··· Task material

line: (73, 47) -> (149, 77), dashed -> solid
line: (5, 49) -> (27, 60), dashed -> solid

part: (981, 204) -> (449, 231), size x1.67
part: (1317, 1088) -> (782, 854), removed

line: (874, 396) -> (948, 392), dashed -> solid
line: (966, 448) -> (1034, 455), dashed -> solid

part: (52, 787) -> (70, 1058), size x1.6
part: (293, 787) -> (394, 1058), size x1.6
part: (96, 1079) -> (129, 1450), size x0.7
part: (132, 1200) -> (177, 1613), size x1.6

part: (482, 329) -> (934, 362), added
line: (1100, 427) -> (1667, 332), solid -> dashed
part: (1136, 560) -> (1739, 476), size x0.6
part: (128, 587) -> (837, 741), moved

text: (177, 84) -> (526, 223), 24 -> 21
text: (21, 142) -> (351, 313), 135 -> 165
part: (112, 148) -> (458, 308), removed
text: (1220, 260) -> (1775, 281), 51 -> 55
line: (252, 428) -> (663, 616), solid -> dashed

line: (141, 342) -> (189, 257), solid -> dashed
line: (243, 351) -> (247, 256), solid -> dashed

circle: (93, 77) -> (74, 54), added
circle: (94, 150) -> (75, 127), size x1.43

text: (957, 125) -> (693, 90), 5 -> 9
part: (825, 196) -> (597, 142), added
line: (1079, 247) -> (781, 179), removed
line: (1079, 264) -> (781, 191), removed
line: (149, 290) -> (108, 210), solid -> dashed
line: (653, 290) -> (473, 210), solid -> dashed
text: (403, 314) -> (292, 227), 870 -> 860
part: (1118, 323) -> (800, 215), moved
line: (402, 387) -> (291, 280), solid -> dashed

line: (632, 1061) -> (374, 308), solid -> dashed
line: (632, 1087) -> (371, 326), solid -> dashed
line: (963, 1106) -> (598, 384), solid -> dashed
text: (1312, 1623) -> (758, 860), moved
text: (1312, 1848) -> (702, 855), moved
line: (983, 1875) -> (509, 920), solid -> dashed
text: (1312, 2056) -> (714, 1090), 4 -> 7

······

### [Work to be completed]
A verbatim transcription is needed of the lines above, starting at the line with "line: (632, 1061)" and ending at the line with "line: (983, 1875)", both included, and of nothing else.

### [Exercise result]
line: (632, 1061) -> (374, 308), solid -> dashed
line: (632, 1087) -> (371, 326), solid -> dashed
line: (963, 1106) -> (598, 384), solid -> dashed
text: (1312, 1623) -> (758, 860), moved
text: (1312, 1848) -> (702, 855), moved
line: (983, 1875) -> (509, 920), solid -> dashed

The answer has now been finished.